Prior to “lifting” the lady from the floor, there was no conversation with her about what was happening and explaining to her what was to be done. She was obviously clearly distressed and disorientated and the actions that followed would only have made that situation worse.
I considered the “lifting” to be rough and to not follow policies and procedures and to also not be consistent with the relevant training that had been given to you. You are a well trained and experienced employee so would have known the correct way to do things.
I then found the way the lady was returned to her bed to again be unacceptable and not in line with standards as noted above and I also found the way the lady was spoken to, to fall into the same category.
What we saw in the video was an episode of very poor care and practice in which a number of considerable errors occurred one after the other.”
The appellant told us that the training on lifting was eLearning. There was no opportunity to learn how to lift in person and no opportunity to practise. Although there the information before us was that he was observed as well, this was for another patient who was using a wheelchair and he would help her from the bed to the wheelchair. He held her under her shoulders. In the bundle was the certificate for moving and handling and the appellant got a score of 100%. The certificate says that the course includes mobility, weight bearing, balance and fall prevention.
When he was asked by the Tribunal what he would do in the same situation now, he said “I would have left her on the floor.” However, when questioned by Mr Fisher, he was very clear that he would not have done anything differently.
In cross examination the appellant denied he failed to respond promptly, that the way he lifted ES caused her distress and that he failed to support her onto the bed.

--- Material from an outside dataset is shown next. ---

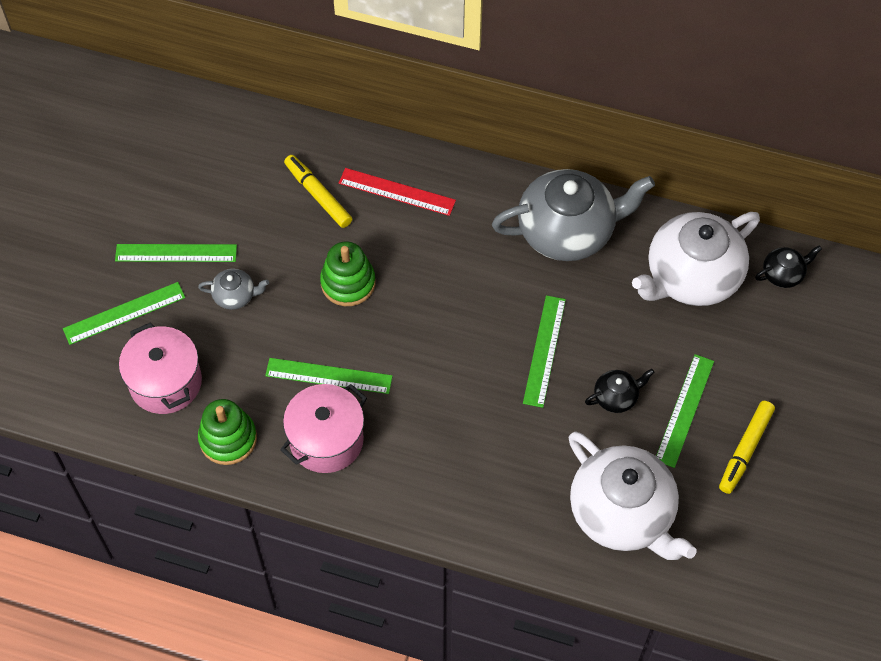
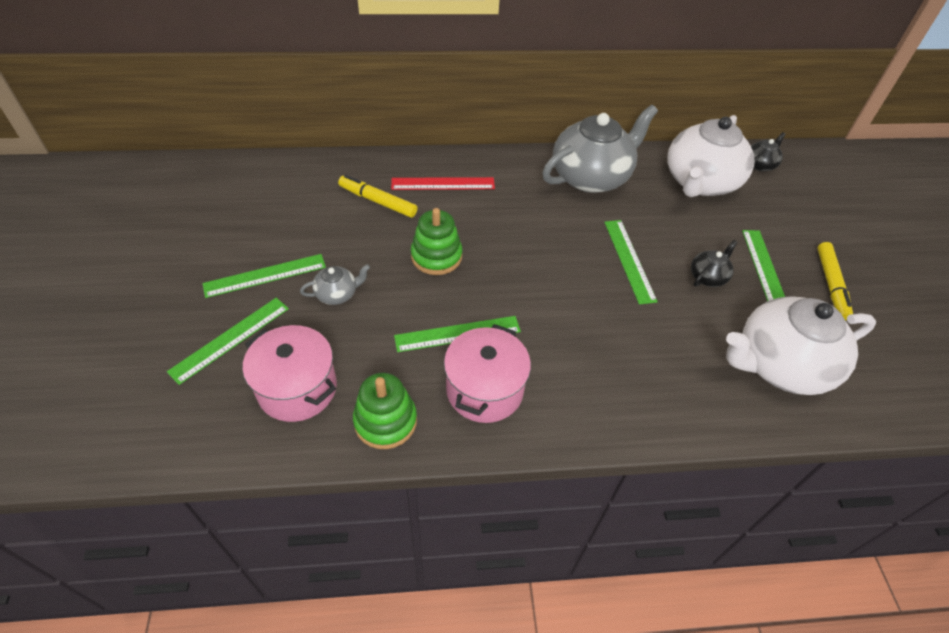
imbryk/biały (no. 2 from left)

He said he was in total darkness and so could not see what ES was doing and could not see her leaving the bed. In cross examination Mr Fisher pointed out that the appellant went straight to her and appeared to be able to see. In response to a question as to why he did not respond to her when she called him 8 times, he said he did not know what to do. He had been back and forth to comfort her for hours and had run out of options. The night before he had stood for 12 hours by her bed to make sure she did not fall. He said he was not threatening her when he told her if she carried on behaving like this he would leave.
The appellant told us that he had a good history with the company and was considered a valued member of staff. This was clear from the investigations into his care. He told us he had been accused of stealing a client’s bank card and this was extremely stressful, but the family had found it at a later date. He said he often suffers racism from clients who do not like his colour and talk to a more junior member of staff because they are white.
In his submissions, the appellant likened his case to the videos taken of police in Manchester who were detaining people at the airport. By only seeing the videos taken by those arrested so much was missed of their behaviour before this happened. This supported his submission that we could not rely on the 4 minutes of footage out of about 15 hours.
We include consideration of Mr Fisher’s submissions in the analysis of the case below.